TECLA社刊ミゲル・アルカサール編のマヌエル・ポンセ「前奏曲集」。先日の記事に書いたジェフェリ版ソル全集と一緒に取り寄せたもの。ポンセ(1882年-1948)はクラシックギター弾きにはお馴染みの作曲家だが、一般の音楽愛好家には「エストレリータ」で知られる程度かもしれない。
「ギターのための24の前奏曲」は1920年代にパリで作曲され、当初そのうちの12曲だけがショット社版(セゴビア編)として広まった。ぼくら世代には、70年代半ばに音楽之友社から出ていたセゴビア/クラシックアルバムの第10巻でお馴染みだ。その後80年代初頭にポンセと同郷(メキシコ)のミゲル・アルカサールがオリジナルの草稿をベースに、ポンセの当初の意図を反映させた各調から成る24曲として構成出版したという経緯があるようだ。ぼく自身は12曲のセゴビア編は以前から親しんでいたが、全24曲の存在は知ってはいたものの今回、遅まきながらこのアルカサール編を手に入れて初めて実際の楽譜に接した。

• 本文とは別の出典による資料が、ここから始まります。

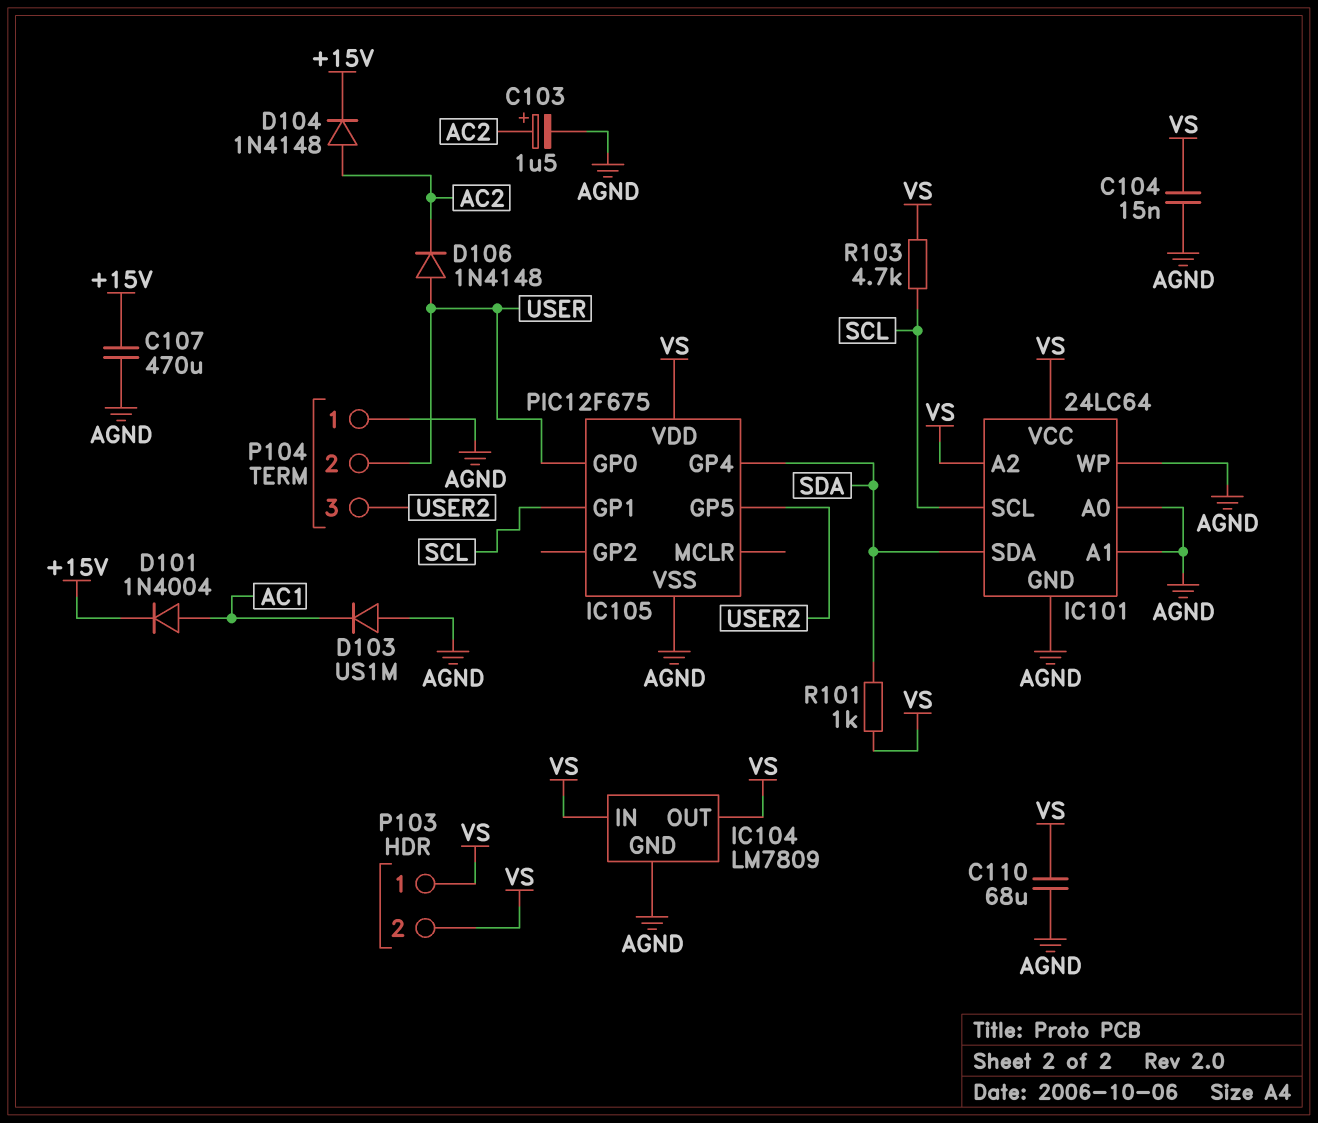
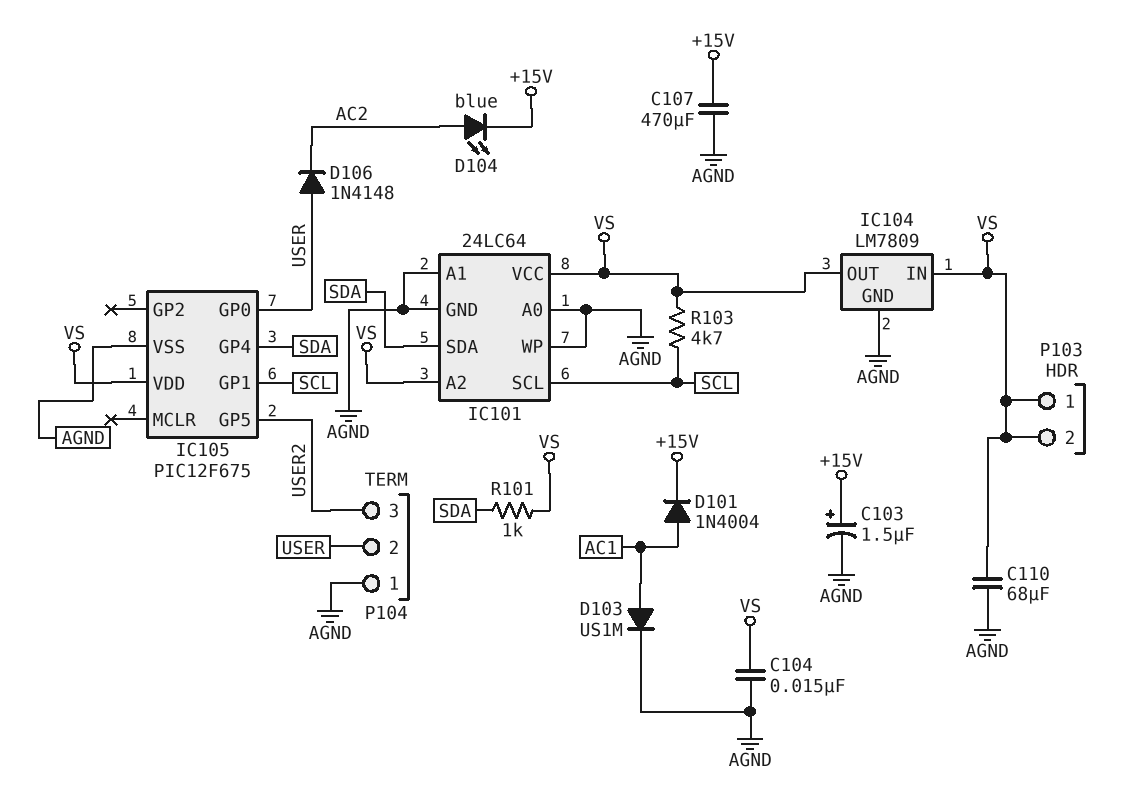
C103: 1.5uF (plus AC2, minus AGND) -> 1.5uF (plus +15V, minus AGND)
D103: diode US1M (A AGND, K AC1) -> diode US1M (A AC1, K AGND)
D104: diode 1N4148 (A AC2, K +15V) -> LED blue (A AC2, K +15V)

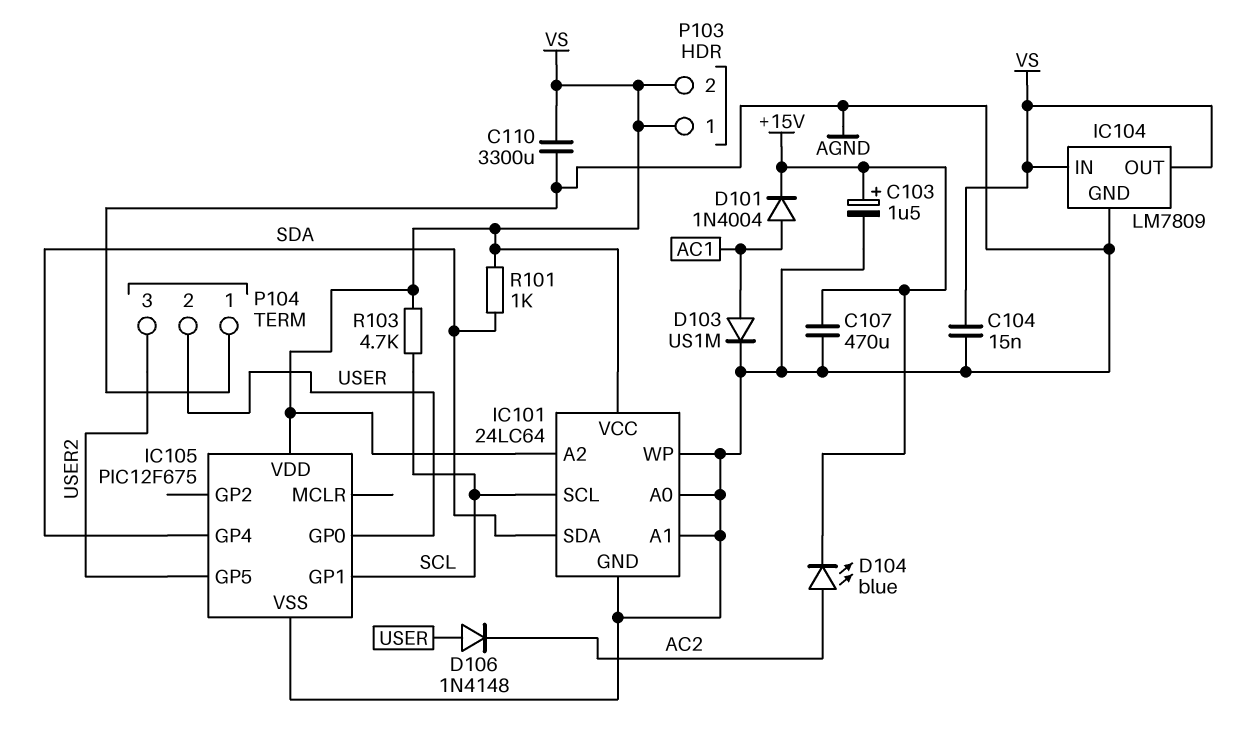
C110: 68uF (AGND, VS) -> 3300uF (AGND, VS)

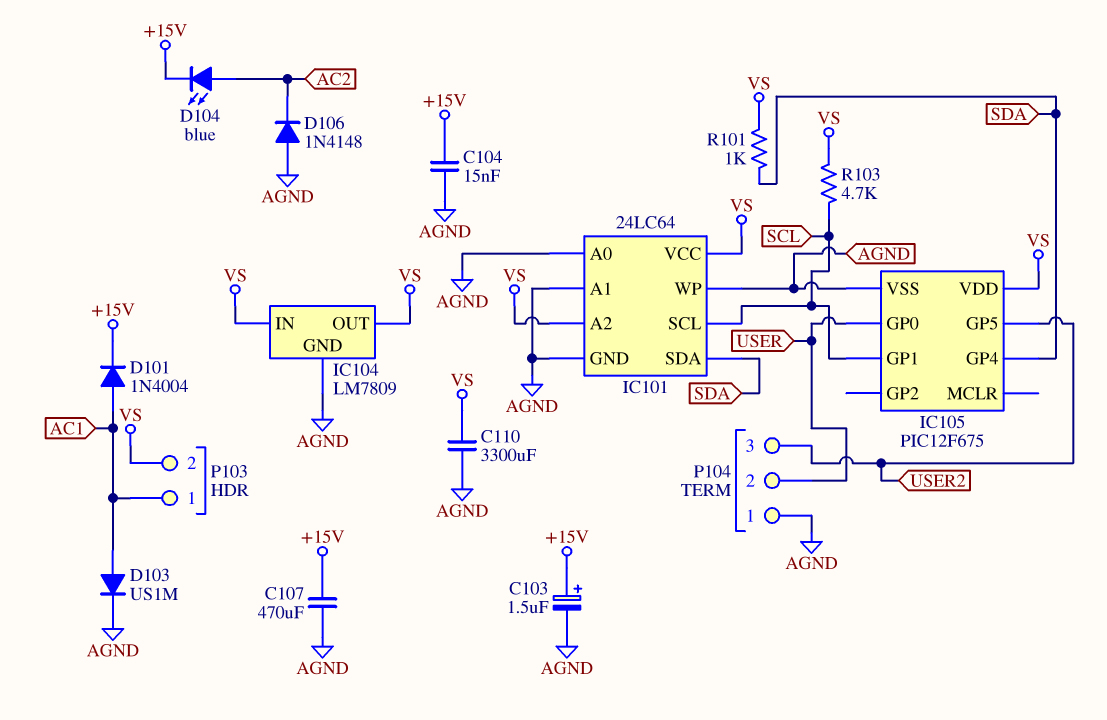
C104: 15nF (AGND, VS) -> 15nF (+15V, AGND)
D106: diode 1N4148 (A USER, K AC2) -> diode 1N4148 (A AGND, K AC2)
P103 pin 1: VS -> AC1

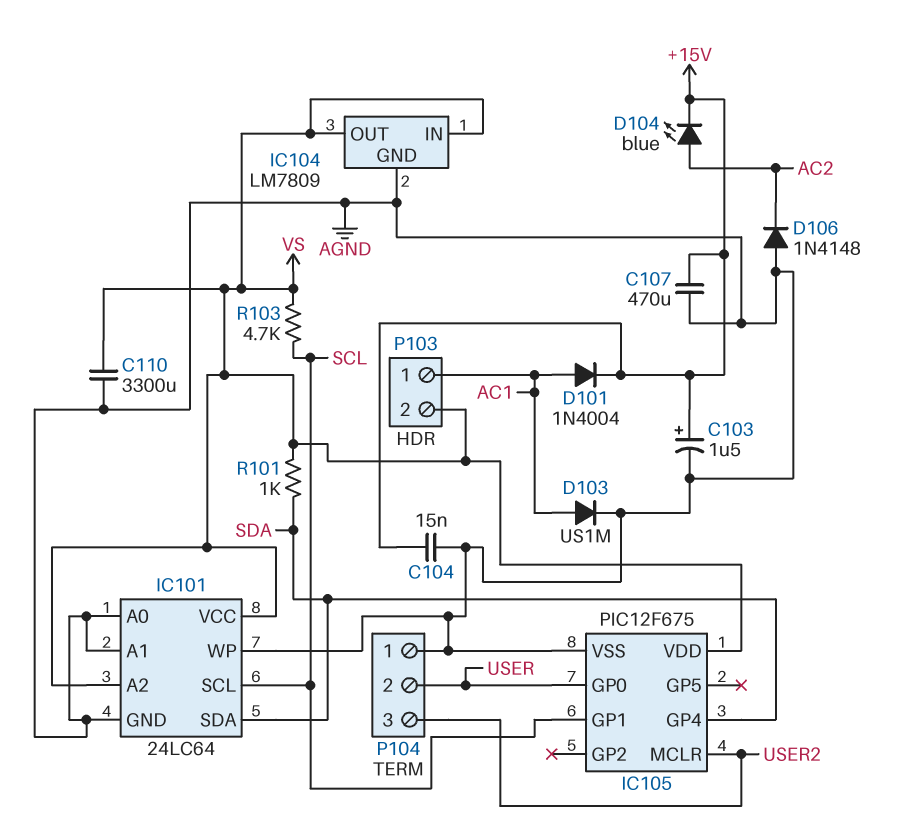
IC105 pin GP5: USER2 -> none
IC105 pin MCLR: none -> USER2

この曲集の巻頭には、アルカサール自身によるこの楽譜を出版するに至った経緯等が記されていて興味深い。それによると当初セゴビアが12曲のみを選んで出版した大きな理由に、ギターにおける調性の問題があったようだ。全24調にはギターでは一般的でない調性があり、それらを考慮した結果、24曲のうち12曲が選ばれ、またそれに関連してオリジナルから移調も行われた。特に♭の多い調性は多くのギタリストに馴染みが薄いことから、シャープ系に移調されている。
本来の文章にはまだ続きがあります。